I see a lot of traders get caught up in watching charts all day. With GTC orders, you don't have to. Say you think a stock at $55 is overpriced but would jump on it at $50. Place your GTC buy order and move on with your life. When it hits that level, boom - order fills automatically. Same logic works for taking profits. Hold a position at $80, set your GTC sell order at $90, and you're locked in once it reaches that target.
But here's where people mess up - they forget about the risks. Market gaps are real. A stock closes at $60, overnight news drops, and it opens at $50 the next morning. Your GTC order that was supposed to trigger at $58 just executed way lower than you wanted. Volatile markets love punishing traders who set GTC orders and then ignore them. You might catch a temporary dip that fills your buy order right before the stock tanks further.
The other thing that gets people is just plain forgetting. You set a GTC order three months ago when your strategy was completely different, and suddenly it executes under totally new market conditions. That's why some traders use stop-loss limits alongside their GTC orders, or just review their open orders every couple weeks to make sure they still make sense.

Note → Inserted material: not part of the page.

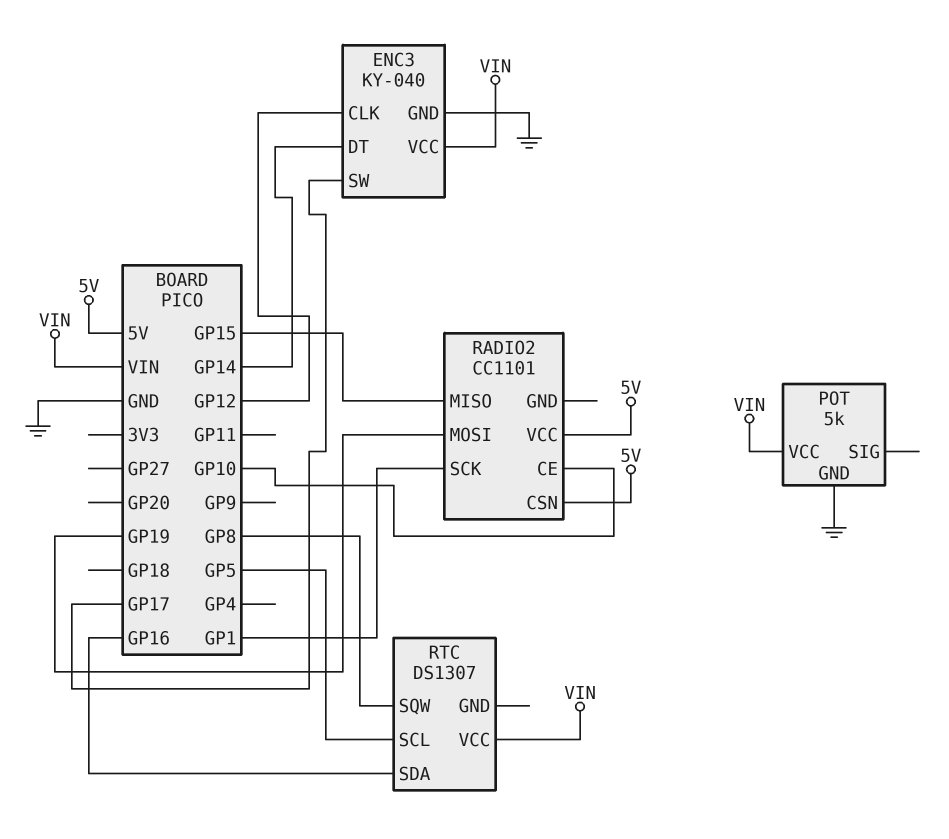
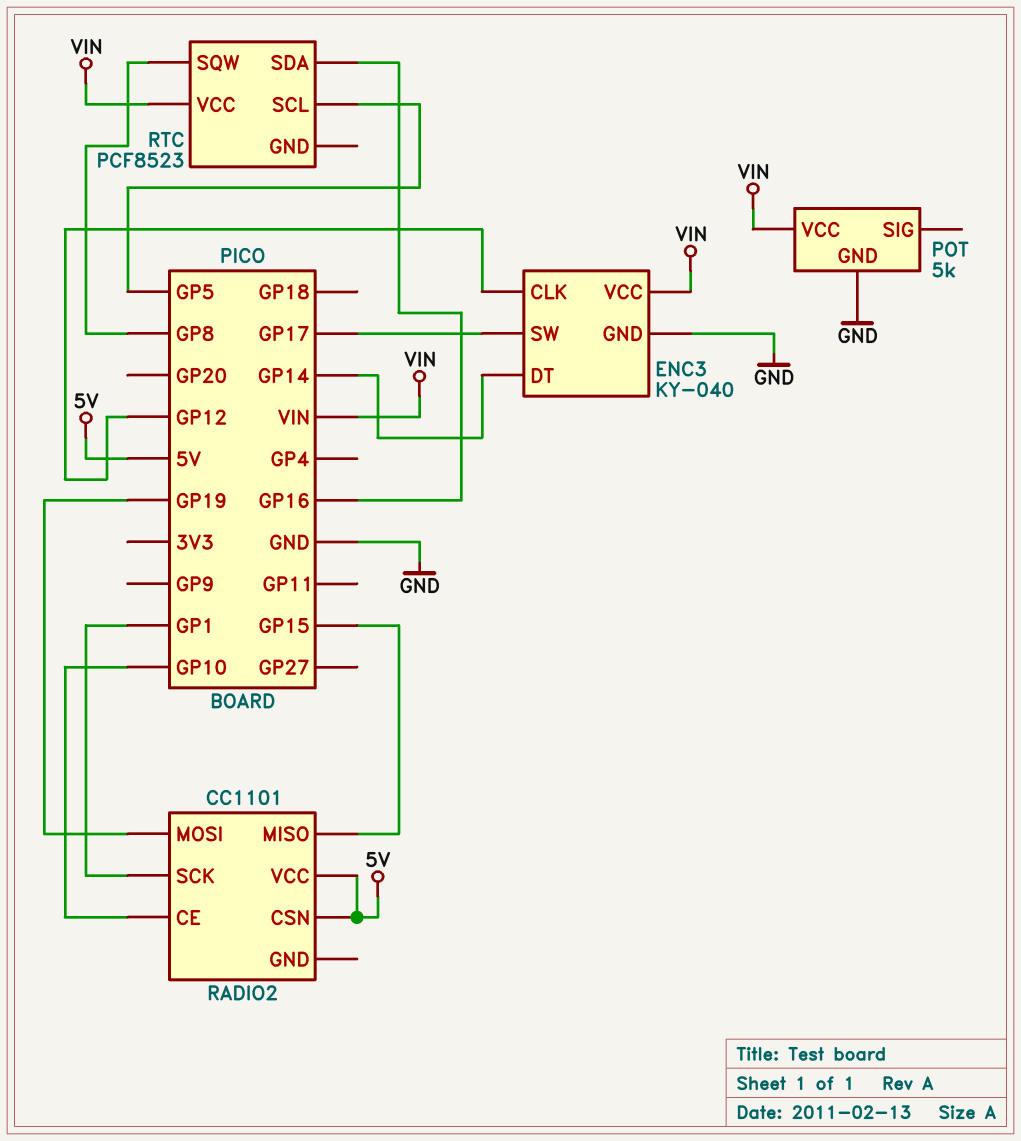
RTC: DS1307 -> PCF8523

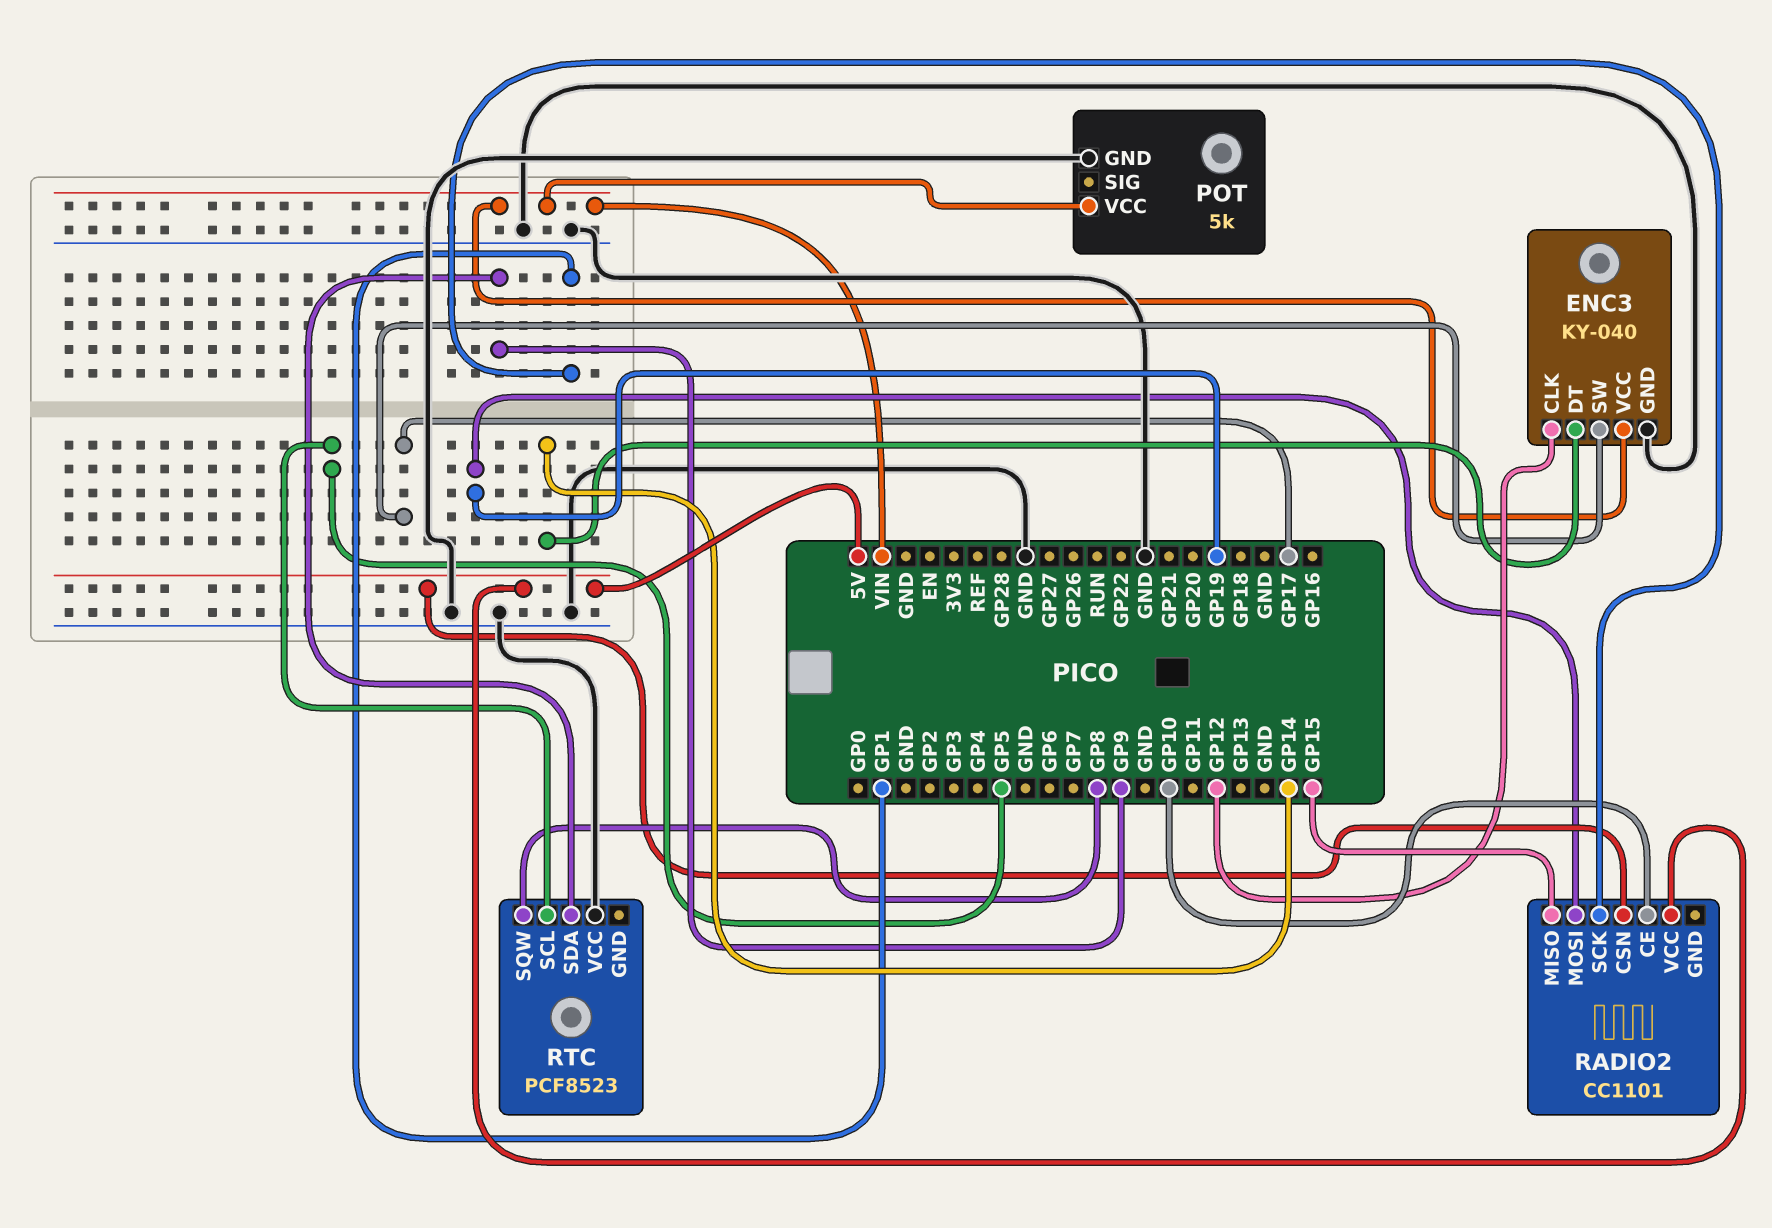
RTC pin SDA: GP16 -> GP9
RTC pin VCC: VIN -> GND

Compare this to day orders - those expire at close, so you get one shot per session. Day orders are for traders hunting short-term moves. But if you're thinking in terms of weeks or months and you've got a specific price target in mind, a GTC order is your friend. You get the automation without the daily monitoring headache.
The real edge here is discipline. Set your GTC order at a price that actually makes sense for your thesis, then check in periodically to make sure nothing's changed fundamentally. Done right, GTC orders take the emotion out of execution and let you stick to your plan.